At one point early on, Don Hewitt, producer of "60 Minutes," was regaling a group of colleagues about Mike Wallace's interview with Patti Reagan, who had driven up in a car with anti-nuke stickers. Five well-known media faces drained.
"Christ," said one reporter only half-jokingly. "There goes the whole ball game. Patti Reagan was going to be my ace in the hole. I might as well go home. There's nothing left to write."
ABC's Sam Donaldson fared no better. "I haven't gotten any hot stories," he moaned Tuesday night. "I got on the air last light one time . . . If two months ago management had come to me and said that although I would be valuable in Detroit, they would rather have me stay with the president in Georgia, I would have been angry and hit the ceiling. Now I wish they had."
There are those who are rethinking the whole question of convention coverage, despite the last minute Ford flurry, which did liven things up for at least one day.
After it was all over, Donaldson's boss, ABC News President Roone Arledge, said, "It's ridiculous, it's nonsense. The reason you have x number of reporters is because you have all those hours to fill. Thursday night the only meaningful thing was Reagan's speech. Yet we were on from 7:30 to 11:30 and it was 90 percent nonsense."

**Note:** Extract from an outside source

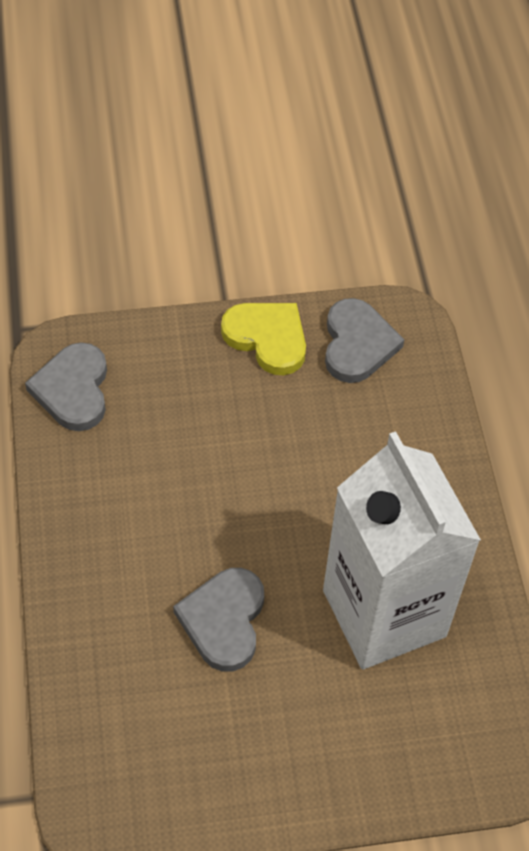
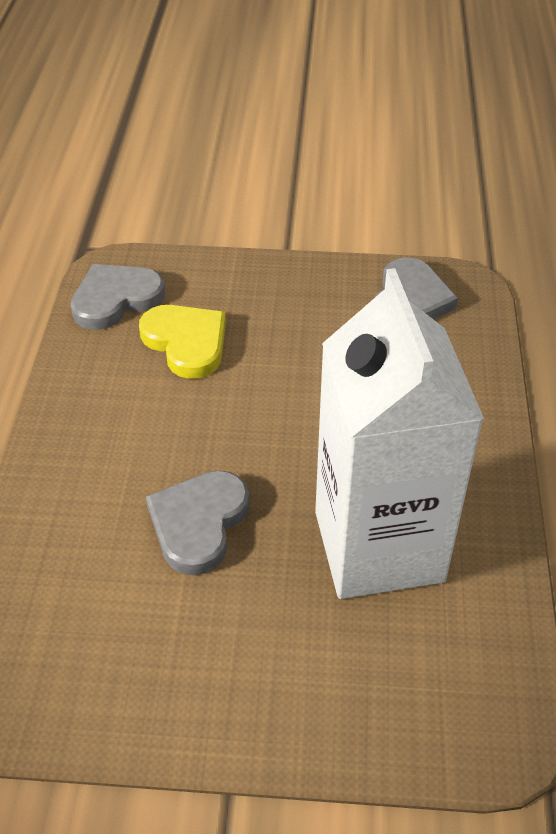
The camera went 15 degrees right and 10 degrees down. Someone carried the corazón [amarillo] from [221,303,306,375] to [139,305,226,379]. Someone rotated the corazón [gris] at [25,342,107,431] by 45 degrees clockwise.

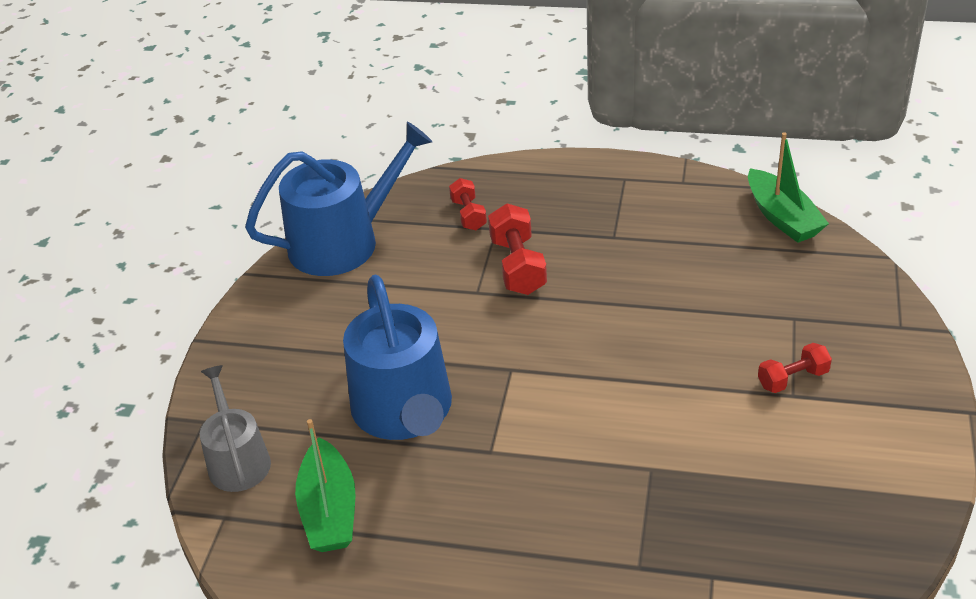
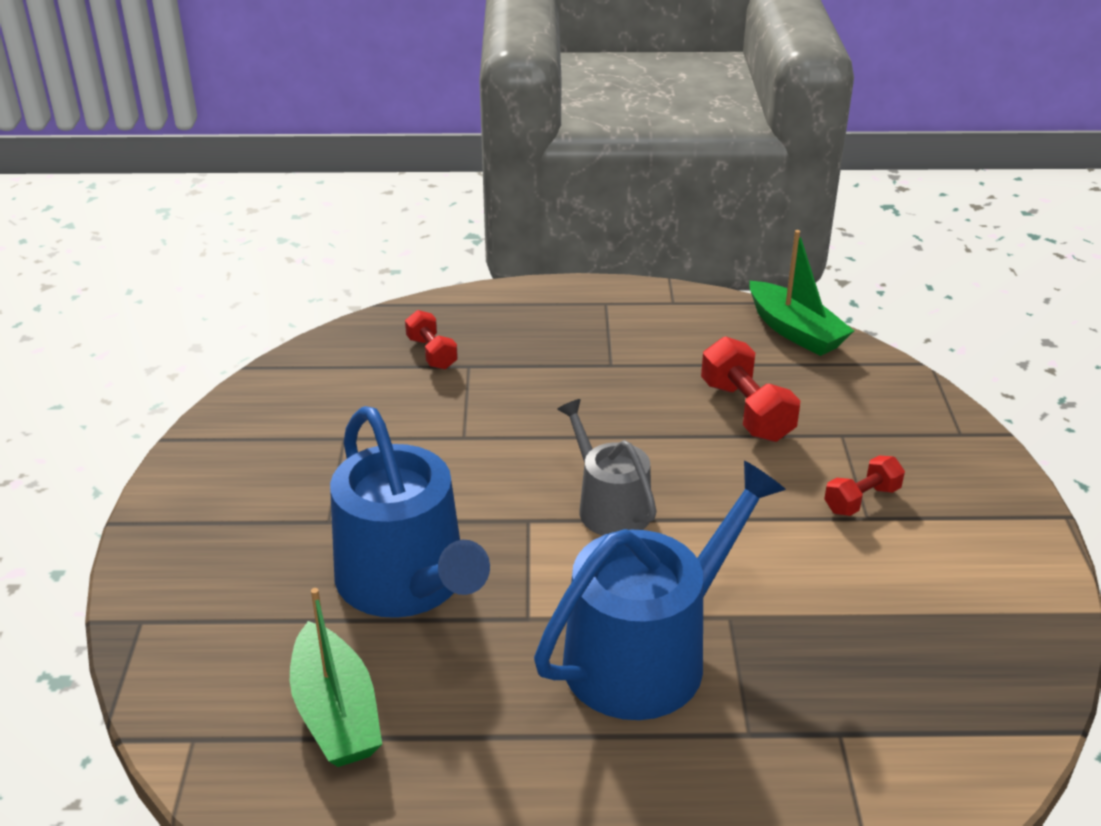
The camera went 15 degrees left and 5 degrees down. Someone carried the regadera [azul] from [245,122,432,276] to [534,461,786,720]. Someone carried the mancuerna [rojo] from [488,203,547,295] to [701,337,800,442]. Someone carried the regadera [gris] from [200,365,271,492] to [557,399,657,536].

This year ABC took one hour more on Monday and Tuesday nights to do their "20/20" show and Aldredge said they should have done it Thursday as well. The ideal convention coverage, he said, is to "cover it like you would any other story. If something is happening, cover it. If it's not, do an hour." He said because of the press apparatus already in place "it's like the military with hardware. They want to use it."
This year, only 48 percent of the American public watched the convention on any network, all three of which will have spent $15 million on coverage by the end of the Democratic convention in New York next month. "The majority rejected the conventions," Arledge said. "The thing that troubles me is that the networks cover conventions like 1956." He also says that because of the change in the primary system "four years from now I don't think you'll see any networks covering gavel to gavel. This is silly . . . Eventually if you turn people off because they have to watch the conventions -- all this anachronistic stuff they do -- you'll turn them off to the whole political system."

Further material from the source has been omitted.